Edmund Origin and Meaning

The name Edmund is a boy's name of English origin meaning "fortunate protector".

The sophisticated Edmund and its nearly-identical French twin Edmond are coming out of mothballs now that Edward, inspired by Twilight, is once again a hot name.

Edmund has had an enviable history, as evidenced by these quotes: "There is nobleness in the name of Edmund," says a Jane Austen character, and the poet John Keats once bemoaned, "Had my name been Edmund, I would have been more fortunate."

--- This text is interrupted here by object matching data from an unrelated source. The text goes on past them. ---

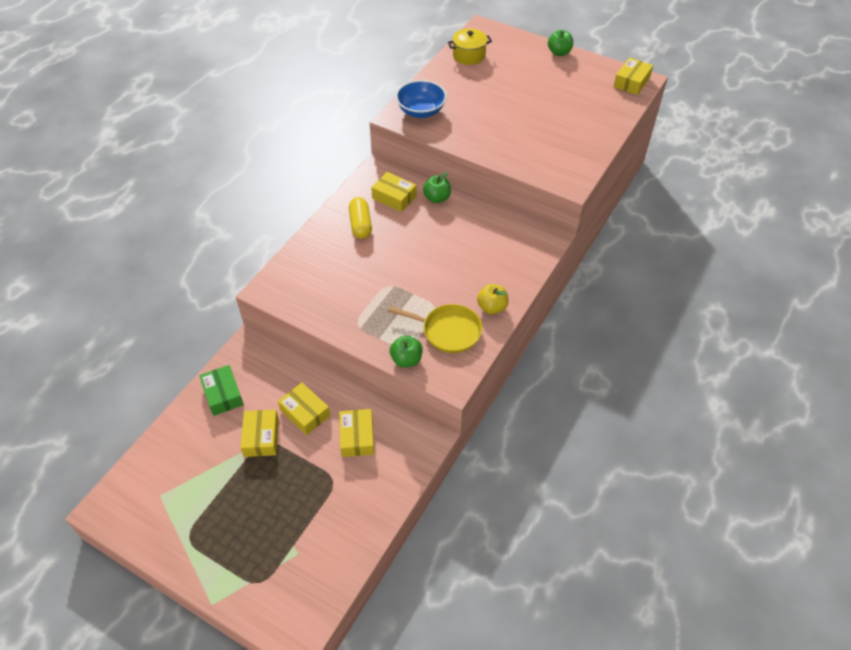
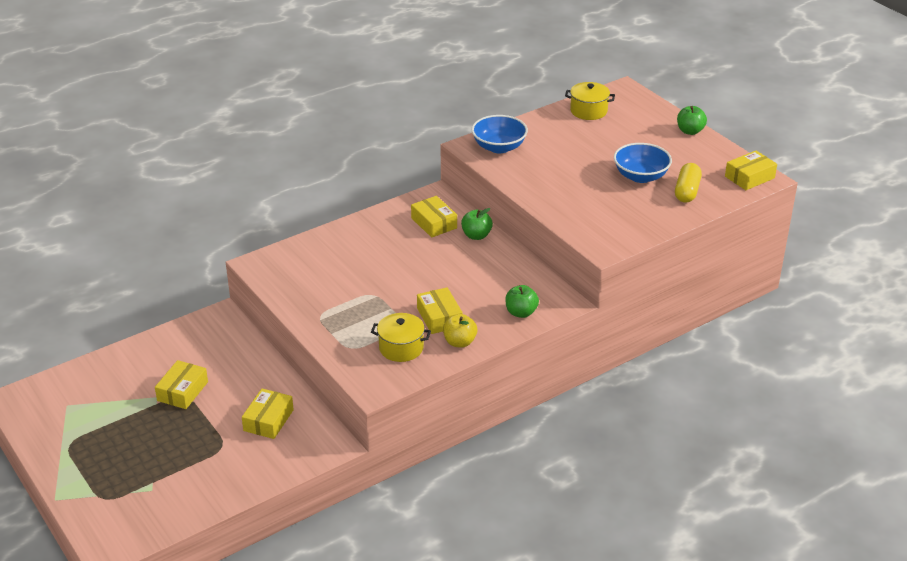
camera: 25 degrees right, 15 degrees down
(223, 394) = (172, 347): green box -> none
(305, 413) = (235, 385): yellow box -> yellow box (439, 317)
(360, 224) = (383, 237): yellow capsule -> yellow capsule (687, 191)
(406, 359) = (344, 358): green apple -> green apple (521, 312)
(448, 331) = (401, 348): yellow pan -> yellow pot
(551, 106) = (640, 176): none -> blue bowl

Famous bearers include the English astronomer Edmund Halley, after whom the comet was named, poet Edmund Spenser, great Shakespearean actor Edmund Kean, and New Zealand mountaineer Sir Edmund Hillary. Literary Edmunds appear in King Lear,, Jane Austen's Mansfield Park, and Dickens's Little Dorrit.

Edmund reached its highest point of popularity in the U.S. in 1914, when it was Number 130; it hasn't appeared on the list since 1997--making it even more attractive as an uncommon alternative to Edward.

Eamon is the cheery Irish version.

16 names similar to Edmund

These 16 names were selected by our users that were looking for other names like Edmund. If you didn't find an alternative name that you like better than Edmund, try our name generator. It allows you to go beyond the similarities of a name, which can provide a lot of inspiration!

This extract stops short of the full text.